The Natural Foods department between floral and deli. Notice that this was before the days of Nature's Promise, as later natural food departments were labeled with that brand. Even, as we see there, after they stopped selling natural foods.
Speaking of, the refrigerators in the natural foods department had no natural foods in sight for the years I was visiting this store. You can see below that they were just filled with other random merchandise.
Looking back up towards the front of the grand aisle...
My absolute favorite thing about these Stop & Shop stores was the cheese departments. Stop & Shop really did a great job with their cheese departments in the early 00s, then completely dropped the ball and stopped doing anything special around the time they switched to the fruit-slices logo.
No service seafood here; although I'm sure there's still seafood prep space sitting behind the cases, the service department closed years ago.
The grocery aisles, in my opinion, are really solid in this store. They're clean, generally well-stocked, and it seems a bit better maintained than the perimeter. Shelving also doesn't show its age as much as refrigeration.
But the floors are nice and clean, and mostly the shelves are always full, and mostly the lights work, so that's all really good to see.
Did this decor originally have some other form of lighting on the signage? It just seems strange to me that it's so dark above the cases.
Where the grocery aisles start to fall apart is here, where the massive general merchandise areas are. At one time, this was all fully stocked, but Stop & Shop during the 00s moved away from the giant general merchandise selections. The areas remain with not much else filling them, although this store's general merchandise was way better-stocked than I've seen in some others. Remember the aisle for VHS tapes filled with canned beans at the Grafton Street store?

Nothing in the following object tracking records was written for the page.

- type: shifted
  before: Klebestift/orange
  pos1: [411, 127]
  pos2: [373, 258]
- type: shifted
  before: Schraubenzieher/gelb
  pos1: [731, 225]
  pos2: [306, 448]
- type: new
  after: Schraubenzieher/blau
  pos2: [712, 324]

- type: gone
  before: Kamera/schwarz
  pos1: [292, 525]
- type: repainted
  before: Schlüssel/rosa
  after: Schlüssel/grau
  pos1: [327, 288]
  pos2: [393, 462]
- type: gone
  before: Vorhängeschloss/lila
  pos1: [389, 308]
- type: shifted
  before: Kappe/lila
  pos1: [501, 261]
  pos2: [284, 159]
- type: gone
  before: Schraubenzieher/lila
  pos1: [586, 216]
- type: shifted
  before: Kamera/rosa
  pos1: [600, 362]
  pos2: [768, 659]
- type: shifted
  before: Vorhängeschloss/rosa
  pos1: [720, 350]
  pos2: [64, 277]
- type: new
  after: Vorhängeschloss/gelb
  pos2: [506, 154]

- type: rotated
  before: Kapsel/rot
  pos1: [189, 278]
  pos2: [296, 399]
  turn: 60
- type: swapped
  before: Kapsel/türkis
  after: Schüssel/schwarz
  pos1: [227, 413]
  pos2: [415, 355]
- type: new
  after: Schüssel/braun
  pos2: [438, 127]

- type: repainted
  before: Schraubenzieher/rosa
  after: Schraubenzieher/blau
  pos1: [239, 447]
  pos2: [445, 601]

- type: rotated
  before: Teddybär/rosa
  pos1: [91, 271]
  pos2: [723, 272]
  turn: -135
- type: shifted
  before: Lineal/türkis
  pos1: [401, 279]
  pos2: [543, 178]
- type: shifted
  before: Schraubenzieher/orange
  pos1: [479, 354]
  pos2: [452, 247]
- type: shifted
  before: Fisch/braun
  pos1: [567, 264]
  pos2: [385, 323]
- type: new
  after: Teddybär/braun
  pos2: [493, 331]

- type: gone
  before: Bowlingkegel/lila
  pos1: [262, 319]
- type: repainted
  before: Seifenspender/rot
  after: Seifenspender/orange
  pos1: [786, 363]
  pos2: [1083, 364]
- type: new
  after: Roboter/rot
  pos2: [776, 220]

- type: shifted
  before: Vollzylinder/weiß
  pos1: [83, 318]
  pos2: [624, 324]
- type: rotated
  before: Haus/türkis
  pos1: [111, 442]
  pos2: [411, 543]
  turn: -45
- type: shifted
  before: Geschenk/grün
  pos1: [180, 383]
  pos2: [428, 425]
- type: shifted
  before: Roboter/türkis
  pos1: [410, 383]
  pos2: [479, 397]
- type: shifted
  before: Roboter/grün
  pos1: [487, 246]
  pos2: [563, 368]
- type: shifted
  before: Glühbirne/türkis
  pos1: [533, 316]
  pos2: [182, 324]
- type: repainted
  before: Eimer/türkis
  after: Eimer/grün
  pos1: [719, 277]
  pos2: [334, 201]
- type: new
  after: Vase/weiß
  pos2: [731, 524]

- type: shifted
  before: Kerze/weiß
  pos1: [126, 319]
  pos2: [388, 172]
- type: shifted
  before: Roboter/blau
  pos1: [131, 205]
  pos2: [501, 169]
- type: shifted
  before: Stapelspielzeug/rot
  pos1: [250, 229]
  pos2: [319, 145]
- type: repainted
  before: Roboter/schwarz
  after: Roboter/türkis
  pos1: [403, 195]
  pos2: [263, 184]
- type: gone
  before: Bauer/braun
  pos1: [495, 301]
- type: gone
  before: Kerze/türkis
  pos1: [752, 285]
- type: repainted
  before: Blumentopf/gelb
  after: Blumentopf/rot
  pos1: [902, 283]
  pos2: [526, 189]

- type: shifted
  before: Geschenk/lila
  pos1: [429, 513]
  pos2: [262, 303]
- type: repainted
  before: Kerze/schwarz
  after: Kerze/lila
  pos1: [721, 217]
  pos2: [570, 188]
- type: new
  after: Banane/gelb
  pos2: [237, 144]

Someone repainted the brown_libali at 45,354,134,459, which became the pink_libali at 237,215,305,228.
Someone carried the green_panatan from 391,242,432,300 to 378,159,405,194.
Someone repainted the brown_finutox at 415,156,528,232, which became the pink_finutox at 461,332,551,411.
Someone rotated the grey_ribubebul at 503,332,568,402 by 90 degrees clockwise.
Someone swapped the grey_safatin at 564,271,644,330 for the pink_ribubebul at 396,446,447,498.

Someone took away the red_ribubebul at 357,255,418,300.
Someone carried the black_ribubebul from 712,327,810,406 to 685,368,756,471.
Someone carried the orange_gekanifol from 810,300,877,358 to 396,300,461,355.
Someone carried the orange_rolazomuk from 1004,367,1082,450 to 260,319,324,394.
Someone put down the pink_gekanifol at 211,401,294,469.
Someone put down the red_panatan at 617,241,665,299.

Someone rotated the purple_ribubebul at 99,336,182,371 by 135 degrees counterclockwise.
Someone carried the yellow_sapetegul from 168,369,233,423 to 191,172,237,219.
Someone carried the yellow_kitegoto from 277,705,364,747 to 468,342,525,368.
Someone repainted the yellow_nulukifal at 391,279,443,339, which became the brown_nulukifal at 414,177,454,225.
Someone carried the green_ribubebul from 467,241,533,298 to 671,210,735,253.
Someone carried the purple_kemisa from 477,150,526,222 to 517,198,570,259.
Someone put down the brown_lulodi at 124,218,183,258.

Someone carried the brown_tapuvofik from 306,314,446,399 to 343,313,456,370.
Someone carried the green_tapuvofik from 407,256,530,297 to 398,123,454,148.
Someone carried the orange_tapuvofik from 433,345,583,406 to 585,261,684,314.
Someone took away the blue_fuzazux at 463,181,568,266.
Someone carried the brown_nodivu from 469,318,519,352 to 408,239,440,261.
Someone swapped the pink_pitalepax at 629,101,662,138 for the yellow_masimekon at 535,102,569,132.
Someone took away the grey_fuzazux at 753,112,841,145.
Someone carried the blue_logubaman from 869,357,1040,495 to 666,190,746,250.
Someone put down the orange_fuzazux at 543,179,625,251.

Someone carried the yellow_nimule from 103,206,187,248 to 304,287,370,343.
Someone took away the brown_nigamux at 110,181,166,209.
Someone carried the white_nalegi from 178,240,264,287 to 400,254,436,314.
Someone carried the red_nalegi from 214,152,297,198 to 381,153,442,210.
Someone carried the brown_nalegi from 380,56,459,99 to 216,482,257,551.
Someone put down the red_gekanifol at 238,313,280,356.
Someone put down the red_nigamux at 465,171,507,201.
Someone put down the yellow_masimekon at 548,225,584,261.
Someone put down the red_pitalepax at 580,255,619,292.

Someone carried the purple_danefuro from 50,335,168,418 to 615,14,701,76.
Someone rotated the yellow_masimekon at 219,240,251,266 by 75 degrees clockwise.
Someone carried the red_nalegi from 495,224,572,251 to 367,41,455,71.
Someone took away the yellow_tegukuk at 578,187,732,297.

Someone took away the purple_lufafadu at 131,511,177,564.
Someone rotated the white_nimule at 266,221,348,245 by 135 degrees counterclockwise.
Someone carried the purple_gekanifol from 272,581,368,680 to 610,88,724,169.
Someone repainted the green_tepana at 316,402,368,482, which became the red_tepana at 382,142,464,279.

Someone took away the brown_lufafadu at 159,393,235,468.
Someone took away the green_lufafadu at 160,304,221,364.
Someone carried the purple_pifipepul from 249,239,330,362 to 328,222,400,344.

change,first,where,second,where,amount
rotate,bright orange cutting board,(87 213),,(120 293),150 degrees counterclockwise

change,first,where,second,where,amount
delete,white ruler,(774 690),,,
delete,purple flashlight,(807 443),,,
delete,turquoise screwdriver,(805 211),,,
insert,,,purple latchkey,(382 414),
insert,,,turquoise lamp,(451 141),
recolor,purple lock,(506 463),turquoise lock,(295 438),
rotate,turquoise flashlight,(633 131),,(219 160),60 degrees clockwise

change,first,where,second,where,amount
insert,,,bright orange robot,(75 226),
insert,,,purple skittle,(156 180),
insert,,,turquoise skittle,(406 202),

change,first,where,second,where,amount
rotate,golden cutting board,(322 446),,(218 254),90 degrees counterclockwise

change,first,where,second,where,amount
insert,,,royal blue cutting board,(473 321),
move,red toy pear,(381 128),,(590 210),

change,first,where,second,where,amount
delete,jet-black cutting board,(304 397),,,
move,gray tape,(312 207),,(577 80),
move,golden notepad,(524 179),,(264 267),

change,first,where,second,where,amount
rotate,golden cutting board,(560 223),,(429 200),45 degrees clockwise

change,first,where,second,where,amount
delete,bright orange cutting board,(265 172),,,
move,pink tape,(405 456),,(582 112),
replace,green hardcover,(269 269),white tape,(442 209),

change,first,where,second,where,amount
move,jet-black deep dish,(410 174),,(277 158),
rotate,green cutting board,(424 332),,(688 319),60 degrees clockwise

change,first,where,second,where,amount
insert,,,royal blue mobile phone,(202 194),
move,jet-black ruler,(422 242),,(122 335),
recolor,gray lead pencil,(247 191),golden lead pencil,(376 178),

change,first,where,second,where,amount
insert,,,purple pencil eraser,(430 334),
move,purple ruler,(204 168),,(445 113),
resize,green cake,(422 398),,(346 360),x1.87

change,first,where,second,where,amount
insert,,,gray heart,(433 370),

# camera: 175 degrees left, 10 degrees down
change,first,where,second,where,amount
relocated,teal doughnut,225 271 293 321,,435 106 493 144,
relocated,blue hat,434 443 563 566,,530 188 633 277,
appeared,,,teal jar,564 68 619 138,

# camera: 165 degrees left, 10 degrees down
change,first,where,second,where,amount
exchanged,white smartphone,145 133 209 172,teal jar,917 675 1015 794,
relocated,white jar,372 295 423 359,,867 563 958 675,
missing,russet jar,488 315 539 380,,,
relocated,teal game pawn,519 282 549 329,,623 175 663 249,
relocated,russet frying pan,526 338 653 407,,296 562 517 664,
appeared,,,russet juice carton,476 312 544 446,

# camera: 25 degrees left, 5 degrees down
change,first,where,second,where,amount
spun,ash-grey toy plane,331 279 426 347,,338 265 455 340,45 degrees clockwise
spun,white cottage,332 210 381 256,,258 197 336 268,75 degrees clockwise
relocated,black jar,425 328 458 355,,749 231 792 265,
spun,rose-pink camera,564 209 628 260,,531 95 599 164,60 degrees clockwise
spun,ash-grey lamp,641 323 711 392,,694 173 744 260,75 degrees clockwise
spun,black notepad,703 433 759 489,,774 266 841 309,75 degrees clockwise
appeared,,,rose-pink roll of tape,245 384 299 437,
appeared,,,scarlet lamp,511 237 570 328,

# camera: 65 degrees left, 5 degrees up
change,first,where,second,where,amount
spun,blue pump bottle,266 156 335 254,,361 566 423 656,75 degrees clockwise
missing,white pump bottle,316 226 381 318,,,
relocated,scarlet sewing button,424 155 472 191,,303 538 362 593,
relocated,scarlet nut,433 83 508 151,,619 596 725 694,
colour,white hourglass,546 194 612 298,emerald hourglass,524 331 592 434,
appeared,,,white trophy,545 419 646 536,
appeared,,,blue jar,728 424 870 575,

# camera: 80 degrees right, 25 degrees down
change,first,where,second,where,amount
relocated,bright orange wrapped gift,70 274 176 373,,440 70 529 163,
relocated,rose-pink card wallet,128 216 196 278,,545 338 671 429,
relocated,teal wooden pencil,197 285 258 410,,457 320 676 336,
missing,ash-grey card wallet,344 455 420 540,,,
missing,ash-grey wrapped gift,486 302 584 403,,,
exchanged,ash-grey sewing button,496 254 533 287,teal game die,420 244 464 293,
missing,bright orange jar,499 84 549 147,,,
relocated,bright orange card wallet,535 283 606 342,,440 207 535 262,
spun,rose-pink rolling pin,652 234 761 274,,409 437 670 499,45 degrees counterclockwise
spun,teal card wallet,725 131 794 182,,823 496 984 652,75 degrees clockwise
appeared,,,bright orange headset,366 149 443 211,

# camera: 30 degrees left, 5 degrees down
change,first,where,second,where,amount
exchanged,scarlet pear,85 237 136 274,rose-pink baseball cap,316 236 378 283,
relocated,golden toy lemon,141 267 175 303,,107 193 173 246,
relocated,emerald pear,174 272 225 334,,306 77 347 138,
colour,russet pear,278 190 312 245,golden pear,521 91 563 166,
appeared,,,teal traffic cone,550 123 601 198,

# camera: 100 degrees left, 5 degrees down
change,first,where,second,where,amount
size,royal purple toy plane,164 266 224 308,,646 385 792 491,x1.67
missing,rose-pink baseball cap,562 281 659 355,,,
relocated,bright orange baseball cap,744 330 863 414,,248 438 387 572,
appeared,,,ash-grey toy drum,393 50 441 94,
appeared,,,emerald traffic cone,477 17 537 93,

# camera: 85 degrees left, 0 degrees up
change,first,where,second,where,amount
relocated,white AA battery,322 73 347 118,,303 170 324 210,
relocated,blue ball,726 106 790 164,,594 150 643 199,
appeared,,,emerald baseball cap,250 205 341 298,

This is quite an impressive selection, but I'm just not sure any of this is necessary with a massive Target right across the parking lot.
The freezer cases have been updated, it looks like...
Again, the floor is clean, the fixtures are generally in good shape, and the lights work. It's just some cosmetic work that would've needed to be done here.
Frozen foods and bread are in the last aisle...
...then bakery in the front right corner. I don't believe there ever was a pharmacy in this store.
And looking across the front-end...
That's all for the Lincoln Plaza Stop & Shop, a not particularly interesting store that's part of a very interesting mall! Tomorrow, we're going to backtrack a little and take a look at the independent grocers in the areas we've just covered.